Even if you accept these assertions at face value (and admittedly this is hard: Israel’s bombardment of Gaza in May killed 256 Palestinians, including 66 children, and the Israeli school curriculum does not refer to their neighbours as Palestinians, but only as Arabs, who are depicted as refugees, primitive farmers and terrorists), none of the claims in the document refer to any activity in the UK.
It is significant that this is a Home Office document, not a Foreign Office one – and yet, the reasons for banning Hamas as a political movement occur outside the UK and in Palestine itself. There is no mention of antisemitism, or any activity by Hamas or its supporters in the UK that would justify such a ban.
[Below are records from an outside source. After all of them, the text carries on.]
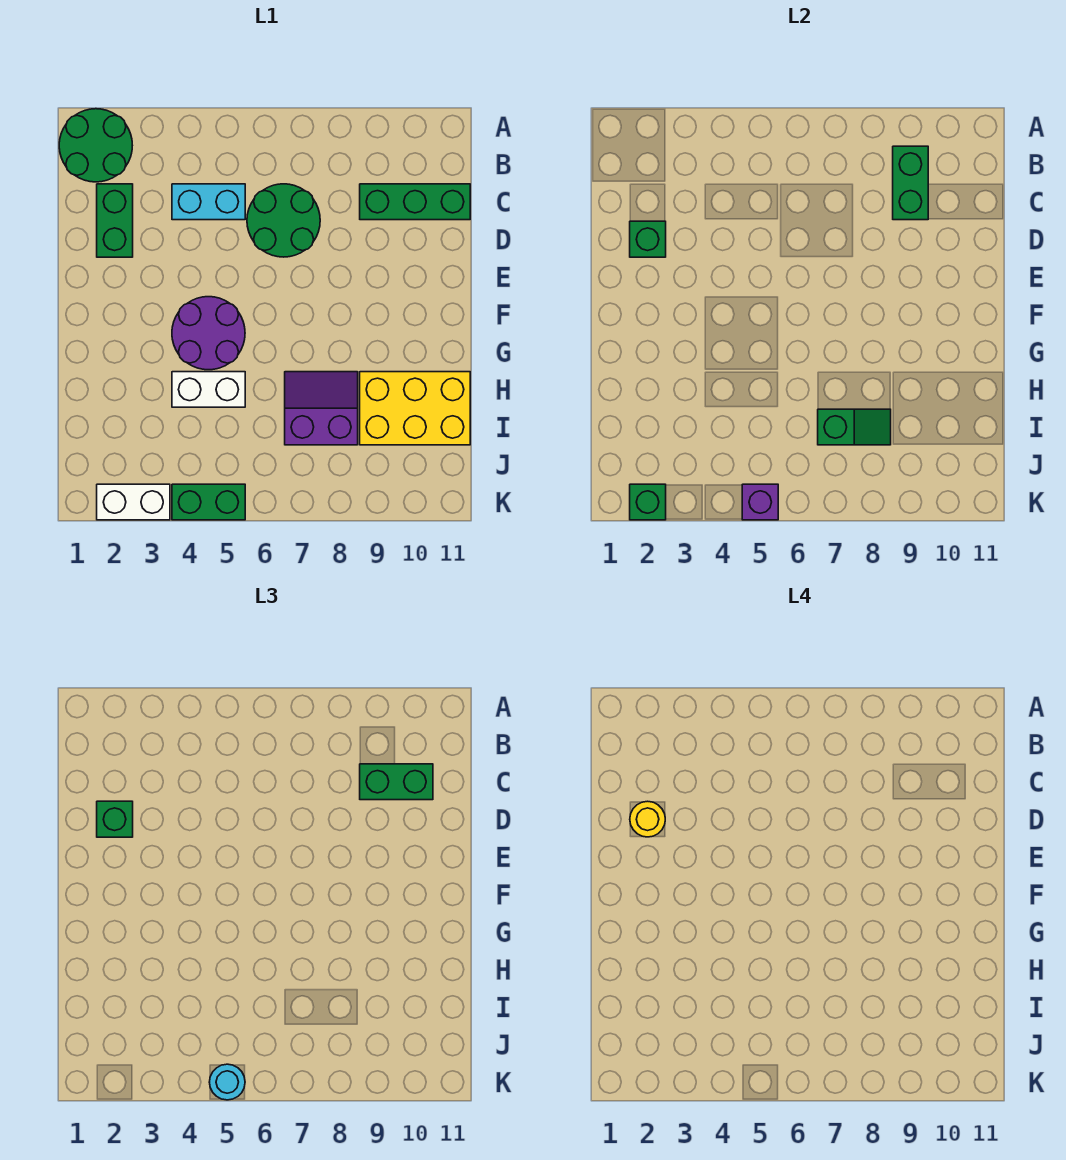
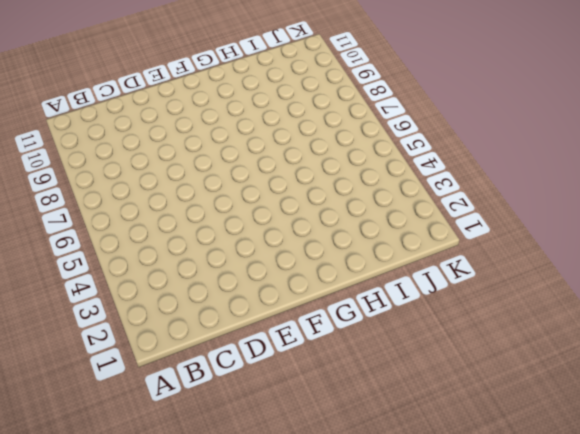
none -> green round brick A1:B2 level 1
none -> green brick C2:D2 level 1
none -> cyan brick C4:C5 level 1

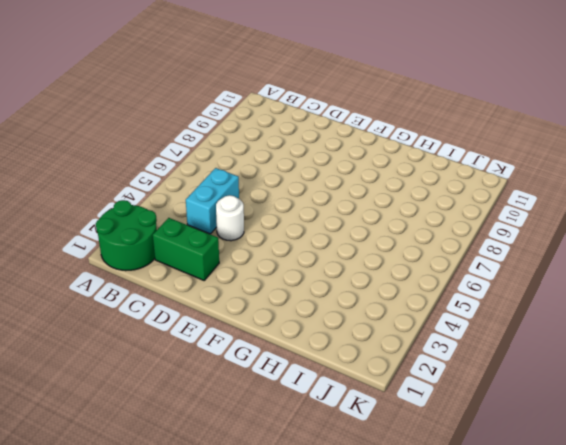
white round brick D4 level 1 -> none
none -> green round brick C6:D7 level 1
none -> green brick C9:C11 level 1
none -> purple round brick F4:G5 level 1

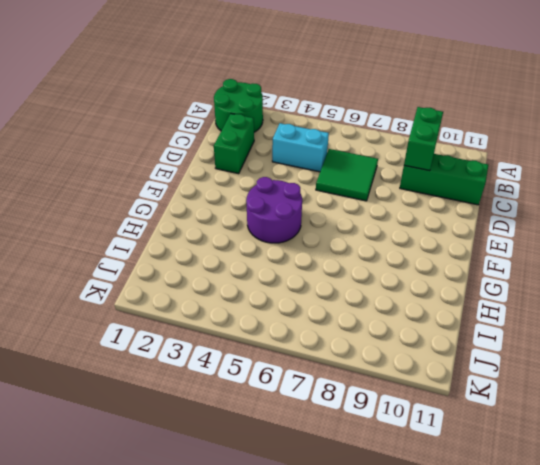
green tile C6:D7 level 1 -> green round brick C6:D7 level 1
none -> white brick H4:H5 level 1
none -> purple slope H7:I8 level 1 top I
none -> yellow brick H9:I11 level 1

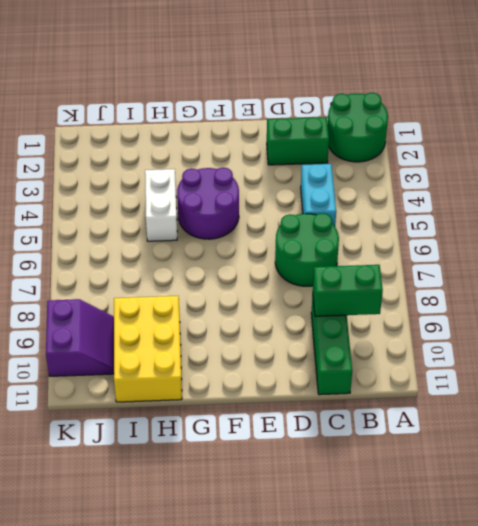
purple slope J9:K10 level 1 top K -> purple slope H7:I8 level 1 top I
none -> white brick K2:K3 level 1
none -> green brick K4:K5 level 1
none -> green brick D2 level 2

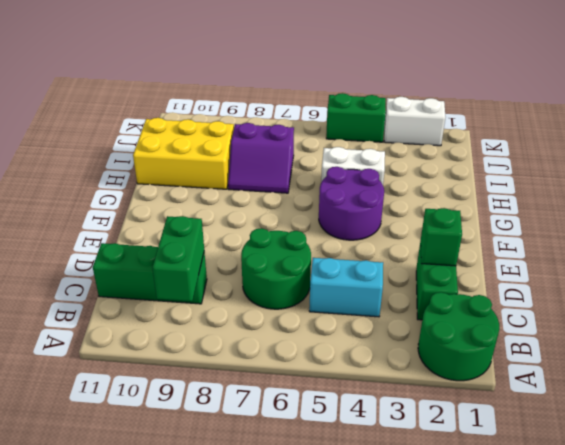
none -> green slope I7:I8 level 2 top 7
none -> green brick K2 level 2
none -> purple brick K5 level 2

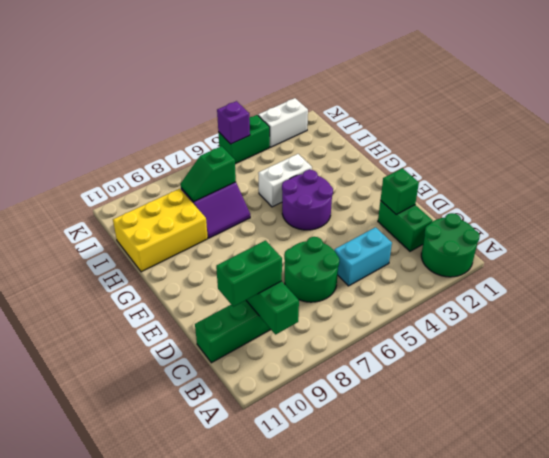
none -> green brick K2 level 2
none -> green brick D2 level 3
none -> cyan round brick K5 level 3

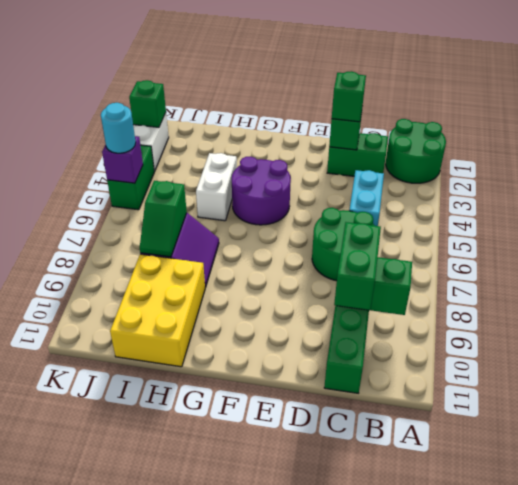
none -> yellow round brick D2 level 4

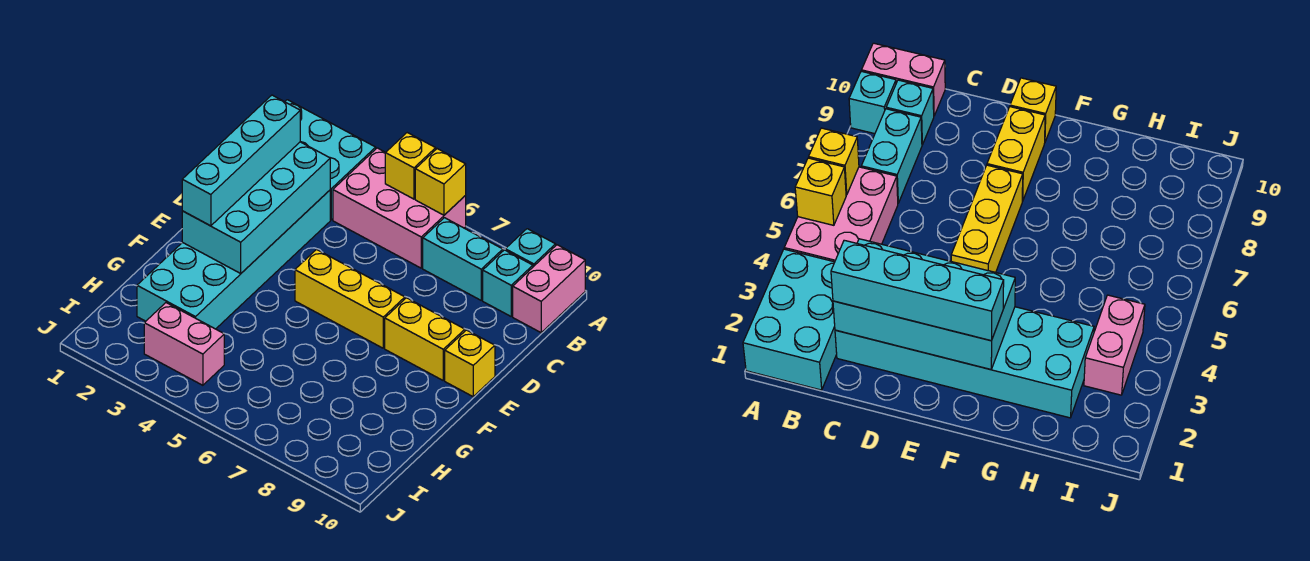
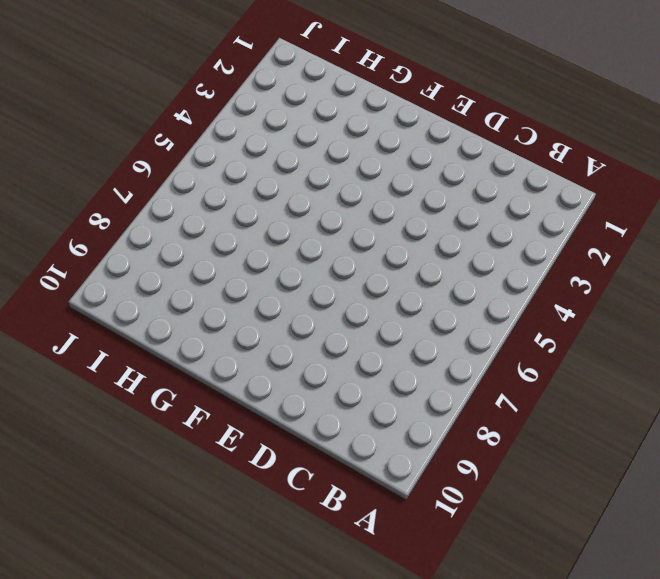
none -> cyan brick A1:B3 level 1
none -> pink brick A4:B6 level 1
none -> cyan brick A9 level 1

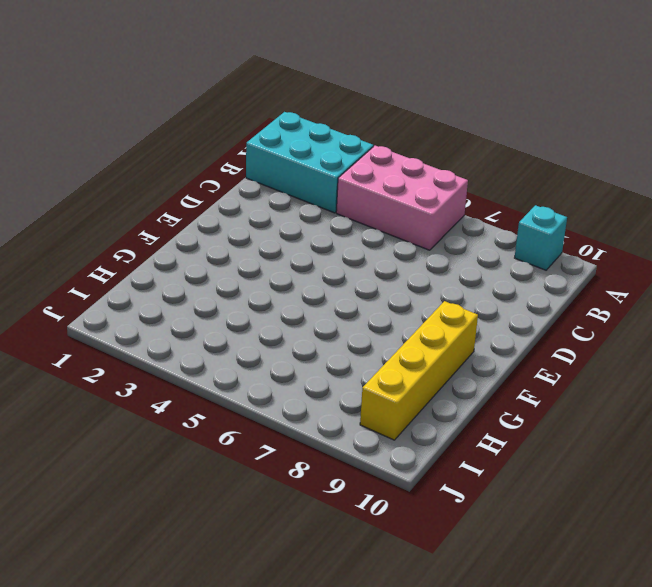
yellow brick F9:I9 level 1 -> none
none -> pink brick A10:B10 level 1
none -> cyan brick B7:B8 level 1
none -> cyan brick B9 level 1

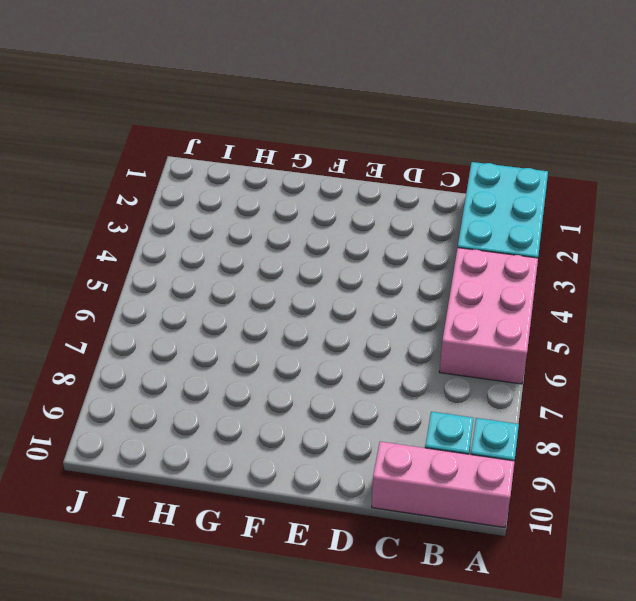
pink brick A10:C10 level 1 -> pink brick A10:B10 level 1
none -> cyan brick B7:B8 level 1
none -> cyan brick C2:H3 level 1
none -> yellow brick E5:E7 level 1

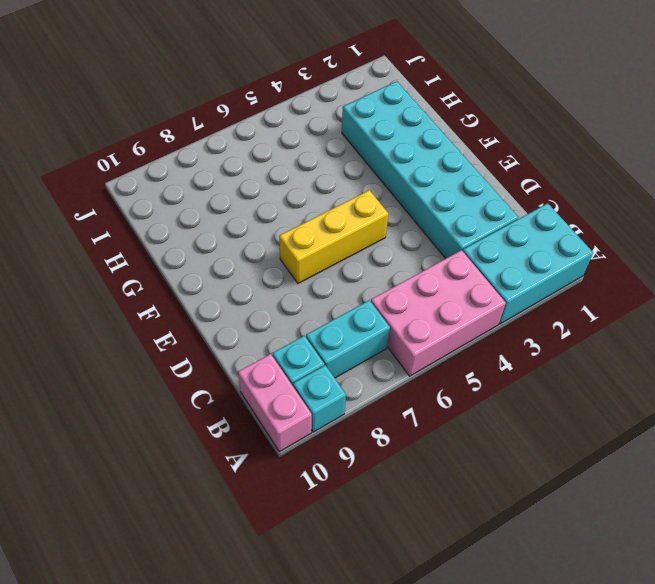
none -> yellow brick E8:E9 level 1
none -> yellow brick E10 level 1
none -> pink brick I3:I4 level 1

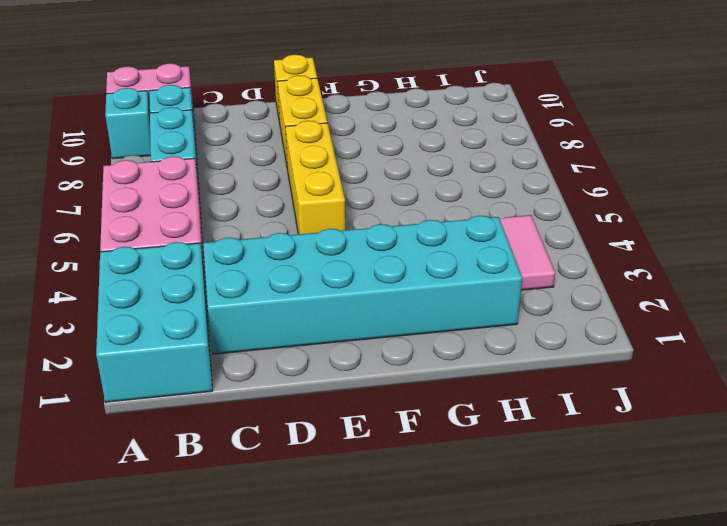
pink tile I3:I4 level 1 -> pink brick I3:I4 level 1
none -> yellow brick A5 level 2
none -> yellow brick A6 level 2
none -> cyan brick C2:F3 level 2

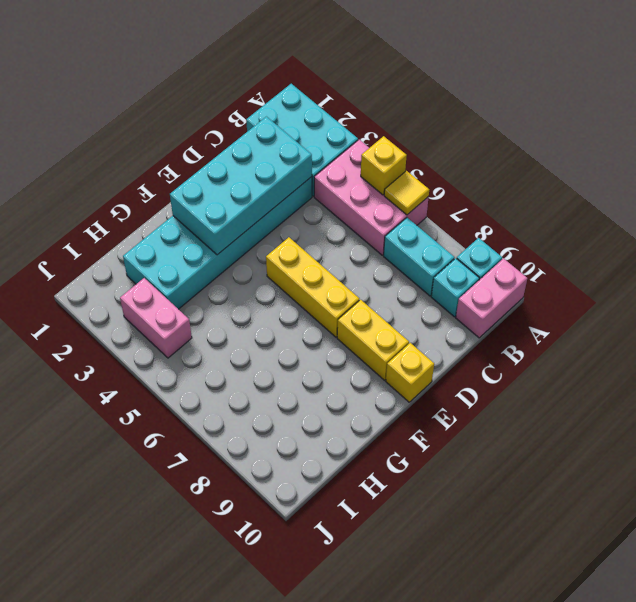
yellow tile A6 level 2 -> yellow brick A6 level 2
none -> cyan brick C2:F2 level 3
In response to MEE questions, the Home Office stated that “following a new assessment the Home Secretary has concluded it [Hamas] should be proscribed in its entirety. This action will support efforts to protect the British public and the international community in the global fight against terrorism. Hamas is already listed in its entirety by the United States and European Union.”
The Home Office went on to explain that Hamas’s military wing was proscribed in March 2001 because “it was the government’s assessment that there was a distinction between the political and military wings of the group. This distinction is now assessed to be artificial, with Hamas as an organisation involved in committing, participating, preparing for, and encouraging acts of terrorism.
“Hamas commits, participates, prepares for and promotes and encourages terrorism. If we tolerate extremism, it will erode the rock of security,” said Home Secretary Priti Patel in a keynote speech last week at the Heritage Foundation. “Hamas has significant terrorist capability, including access to extensive and sophisticated weaponry as well as terrorist training facilities, and it has long been involved in significant terrorist violence.”
The explanatory note, however, acknowledges, albeit in brackets, changes to the 1988 Hamas charter, by which Hamas recognises de facto the 1967 borders of Israel and no longer demands the destruction of Israel in its covenant. This recognition would allow lawyers to argue in UK courts that Hamas has a legitimate right to self-defence against an illegal occupier of historic Palestinian lands.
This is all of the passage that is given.